The literature available on the occurrence of aflatoxins in cheese indicates higher levels of contamination however; the findings are in accordance with Yaroglu et al. (2005). Researchers from different countries have also investigated AFM₁ in cheese samples. Kamkar (2005) has studied the presence of AFM₁, using the thin layer chromatography in Iranian feta cheese samples and of the 80 samples analyzed, 82.5% were found to be contaminated with AFM₁. (Torkar and Vengus, 2008) have studied in Slovenia with 40 cheese samples and they have determined that 4 samples were contaminated with AFM₁ and concluded that AFM₁ presence in Slovenian cheese does not represent a serious risk for human health (Torkar and Vengus, 2008).

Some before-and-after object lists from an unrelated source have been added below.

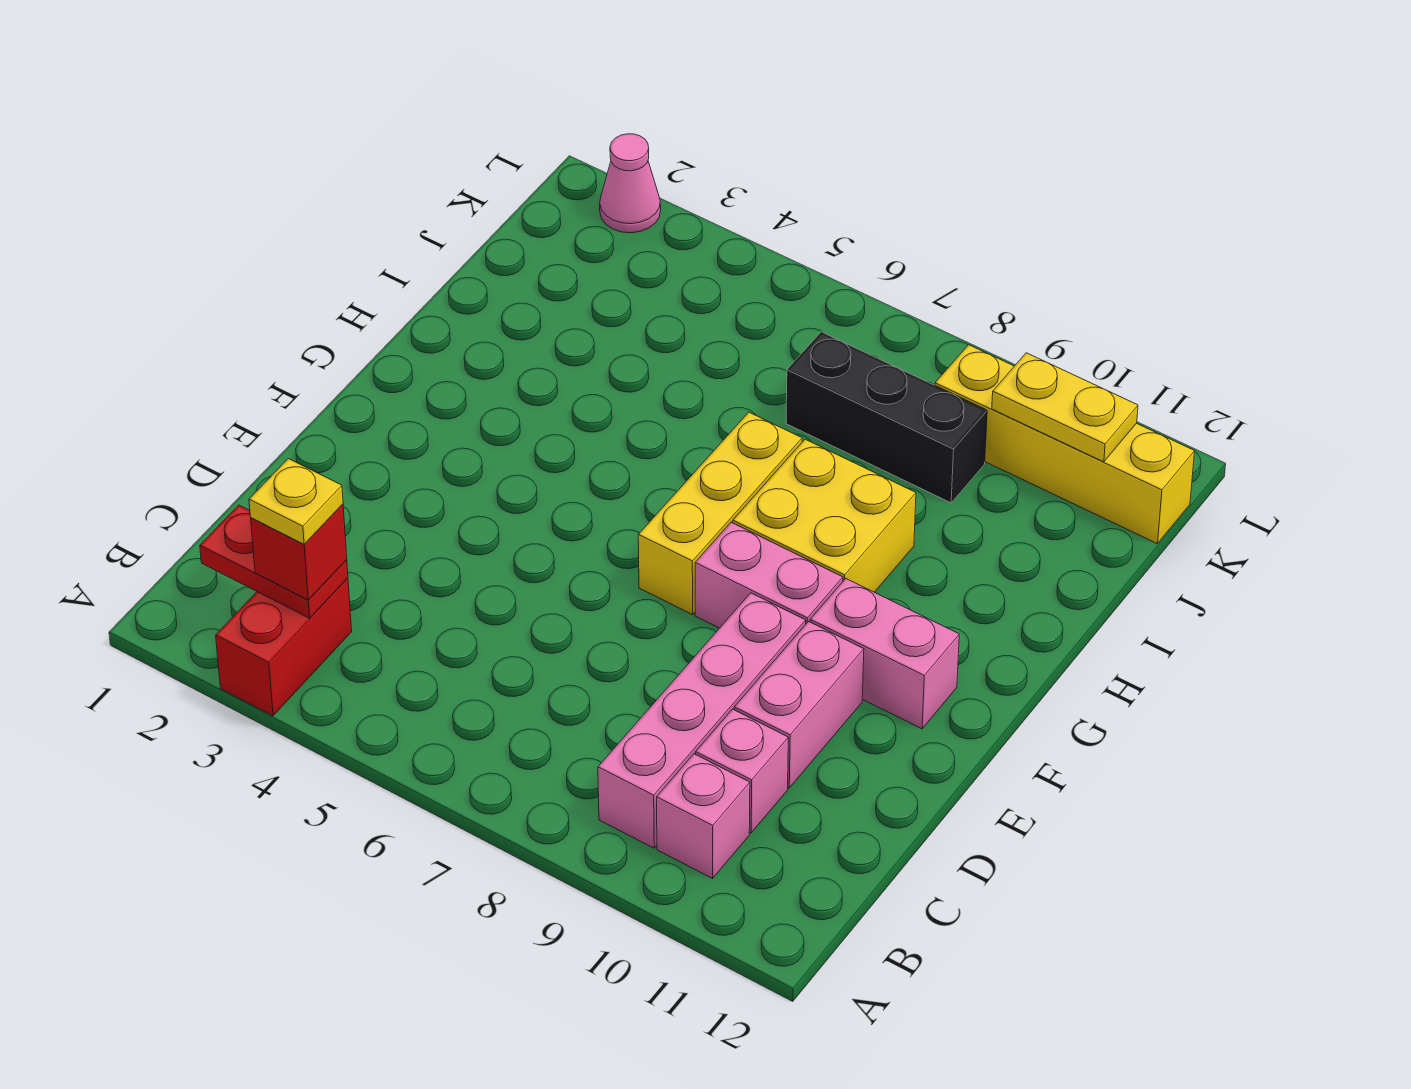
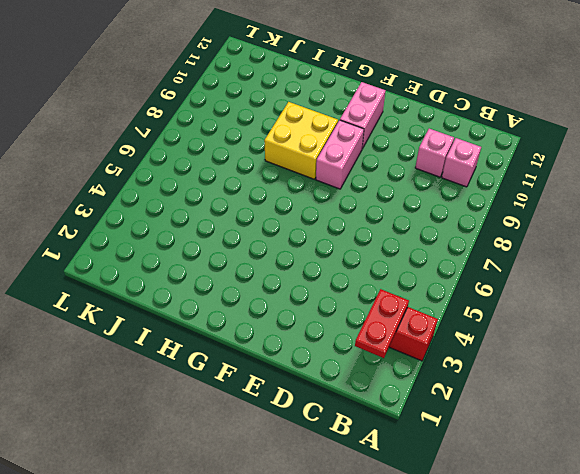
none -> pink brick B9:E9 level 1
none -> pink brick D10:E10 level 1
none -> yellow brick F7:H7 level 1

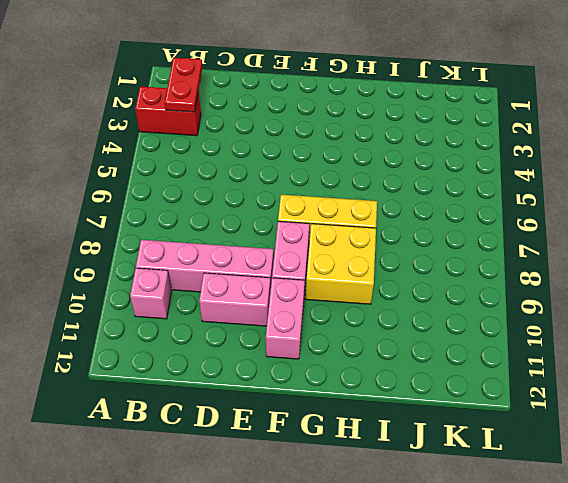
none -> pink brick C10 level 1
none -> black brick J7:J9 level 1
none -> yellow brick K9:K12 level 1

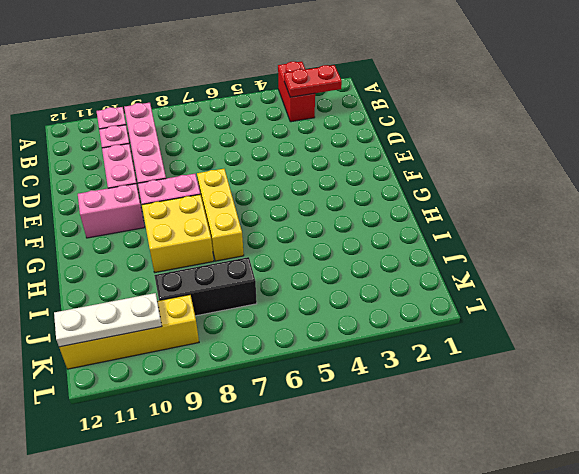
white plate K10:K12 level 2 -> yellow plate K10:K11 level 2
none -> pink cone L2 level 1
none -> red brick B3 level 3
none -> yellow plate B3 level 4

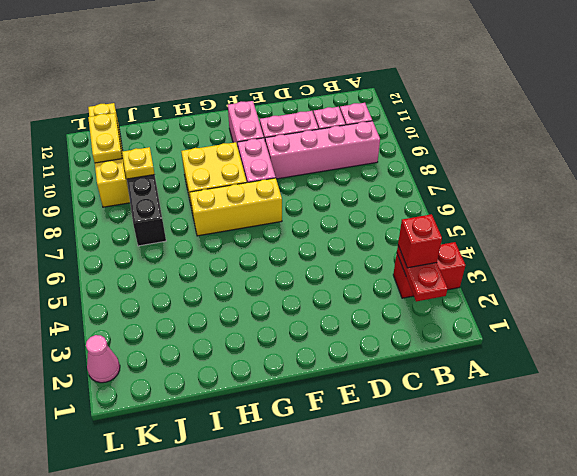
yellow plate J9 level 2 -> yellow plate B3 level 4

The differences in the results are thought to be because of following reasons. The AFM₁ levels in the cheese significantly affected by cheese manufacturing procedures, different milk contaminants, type of cheese, conditions of cheese ripening and the analytical methods employed (Sarimehmetoglu et al. 2004).

CONCLUSION

In the study 70 cheese samples from 7 different firms were investigated and in none of the samples AFM₁ levels exceeding the TFC values were determined, thus these cheese samples does not represent a risk for public health. Raw milk samples were obtained from 3 different open air markets and an unacceptable value was not determined but this finding should be supported with more number of samples. However, in pasteurised milk 12.5% of the samples exceeded the TFC standard value and are thought to be an important risk for public health especially for infants that are consuming large amounts of milk.

ACKNOWLEDGEMENT

This study was supported by a grant from Gazi University Research Foundation (Project no: 02/2009-16).